她衝江雪狠狠跺了下腳,頭也不回地朝巷頭的一間小平房跑去。
周圍出攤的人都偷偷為江雪捏一把汗。
那大娘,仗著自己侄子是黑市的把頭,常常在他們麵前作威作福,他們向來是敢怒不敢言。
像江雪這樣當麵跟她起衝突的,恐怕江雪在黑市要呆到頭了。
江雪卻不以為意,甚至悠閒地開始拿路邊的野草編花環玩兒。
過了一會兒,那大娘就趾高氣揚地回來了。
“喂!小兔崽子,王把頭叫你!”
江雪也不惱,拎上籃子就跟在大娘後麵進了屋子。
那大娘得意地把門關上,嗬,跟她鬥,找死!
王把頭是個四五十歲的英武漢子,他叉著腿坐在長條凳上,嘴上抽著旱煙,眯著眼看向剛進屋的江雪。
“就是你找我二姨的茬?你小子膽子不小。”
他看著麵前被黑布裹得嚴實的人皺了皺眉,衝身邊的小弟招了招手,“老二,把這小子的衣服給扒了,在老子麵前還裝蒜,什麼東西!”
喚作“老二”的漢子剛要動手,江雪突然喝道,“王把頭就是這麼待客的嗎?”
王把頭輕嗤一聲,“客?誰是客?你個小兔崽子嗎?你小子知不知道天高地厚這四個字怎麼寫?”
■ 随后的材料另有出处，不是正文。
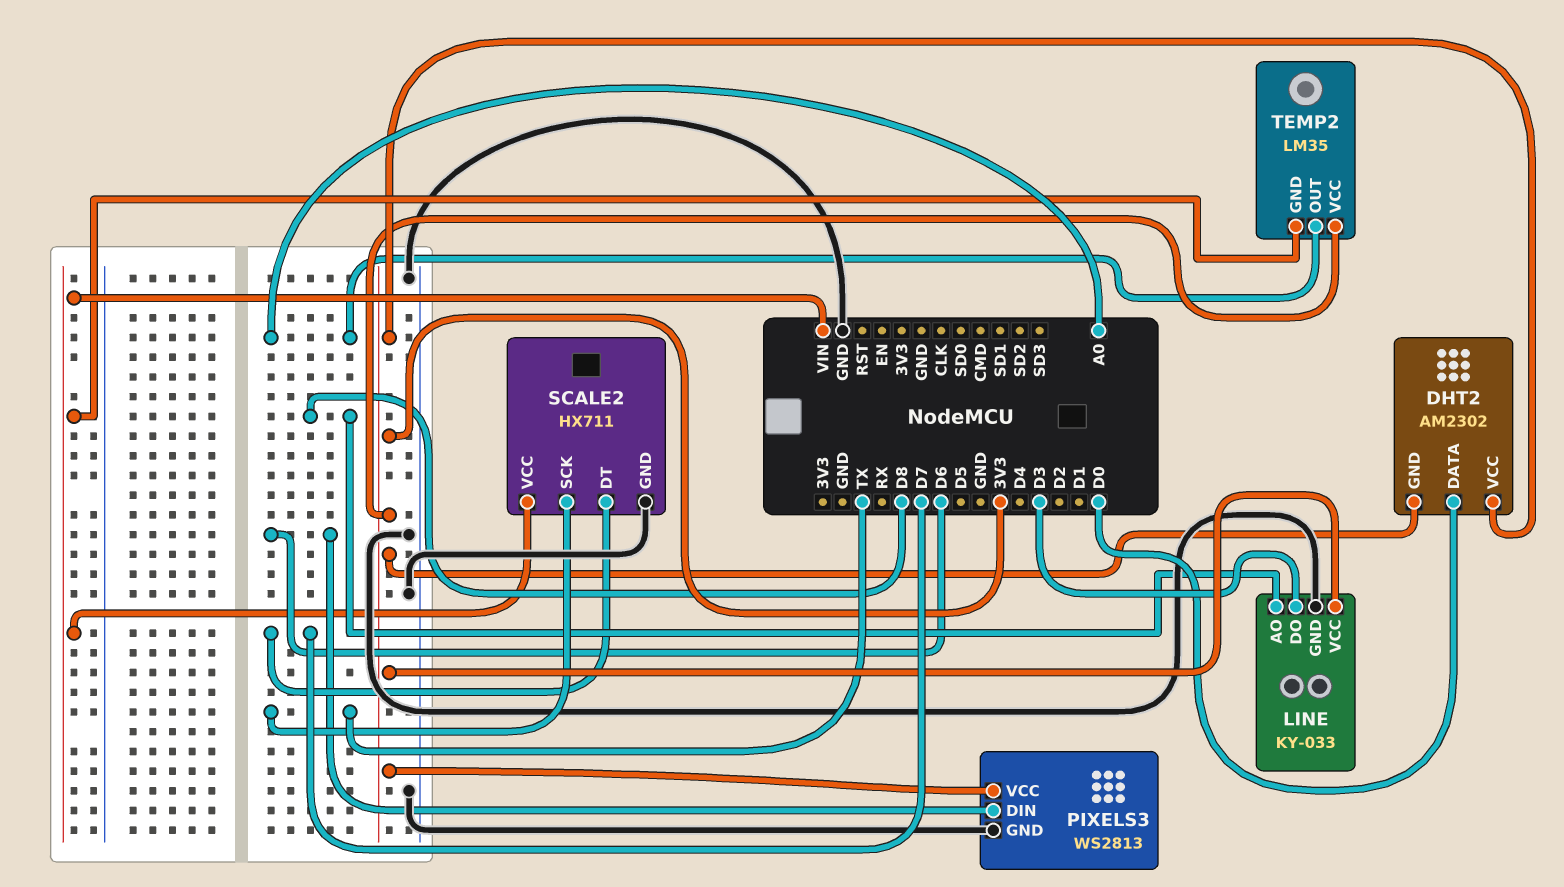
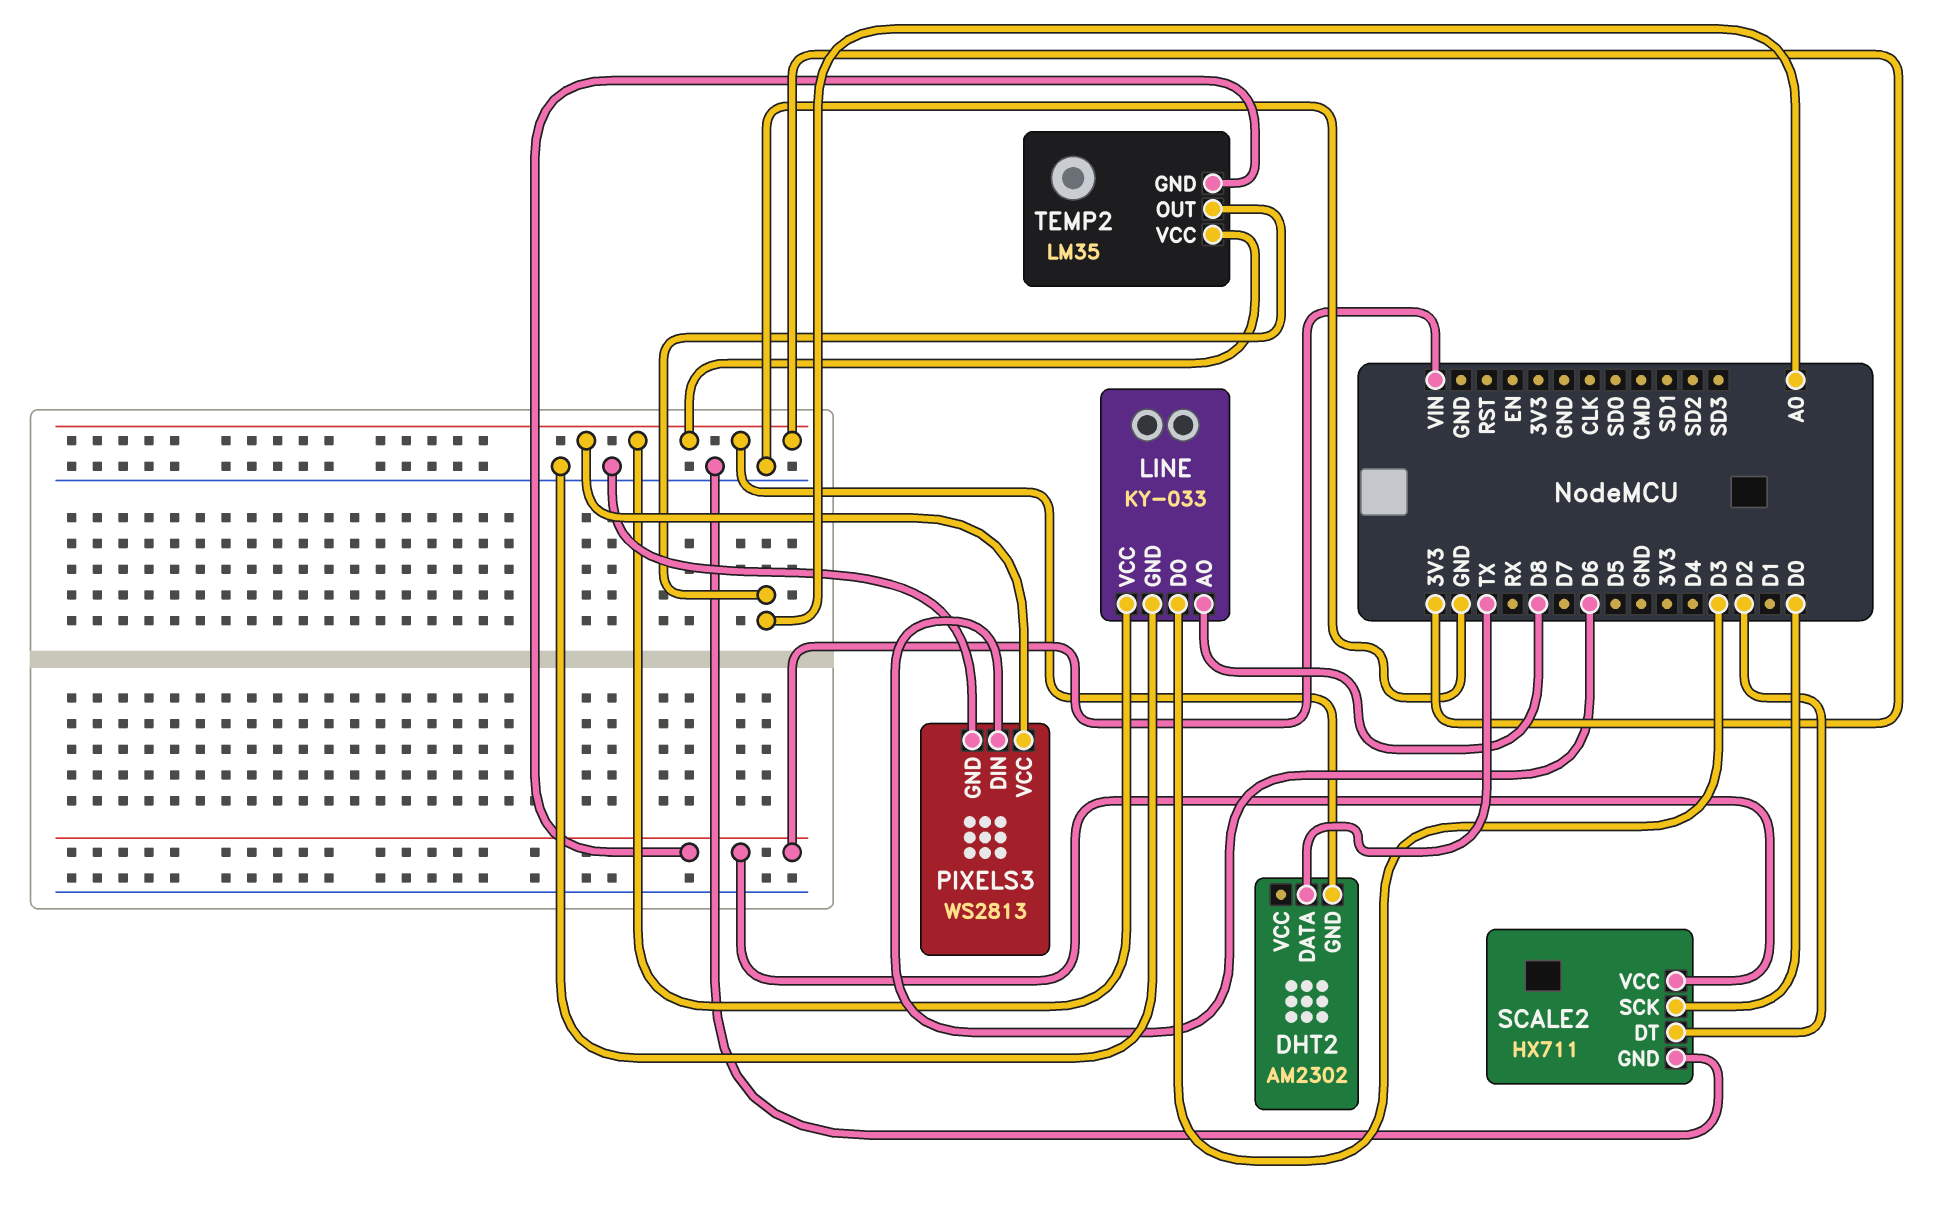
DHT2 pin DATA: D0 -> TX
DHT2 pin VCC: 3V3 -> none
SCALE2 pin DT: D7 -> D2
SCALE2 pin SCK: TX -> D0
江雪一把把籃子放在王把頭麵前的桌子上,她掀開蓋在牛奶皂上的黑布。
“您看看我的貨。”
王把頭看見籃子裡芬芳白膩的牛奶皂,心裡驚詫。
這種品質的肥皂,他都沒見過幾次,這個小兄弟能一下子搞出來那麼多,也是有本事!
他麵上依舊鎮定,“貨是不錯,但你不應該欺負我的人。”
江雪眯了眯眼,果然是老狐狸,真會裝。
“我激怒您二姨也是想要見您,畢竟,就憑我一個剛入市的毛頭小子,也沒資格見您。”
王把頭聽見江雪的話,雖然知道是恭維,卻也是受用得很。
他又抽了口旱煙,舒爽地吐出一團白霧。
“說說吧,你這貨有多少,想怎麼賣?”
江雪默了默,似是在猶豫。
“王把頭,我也不跟您繞彎子,剛才您二姨肯定都跟你說了,我一籃子牛奶皂,一塊賣五塊。”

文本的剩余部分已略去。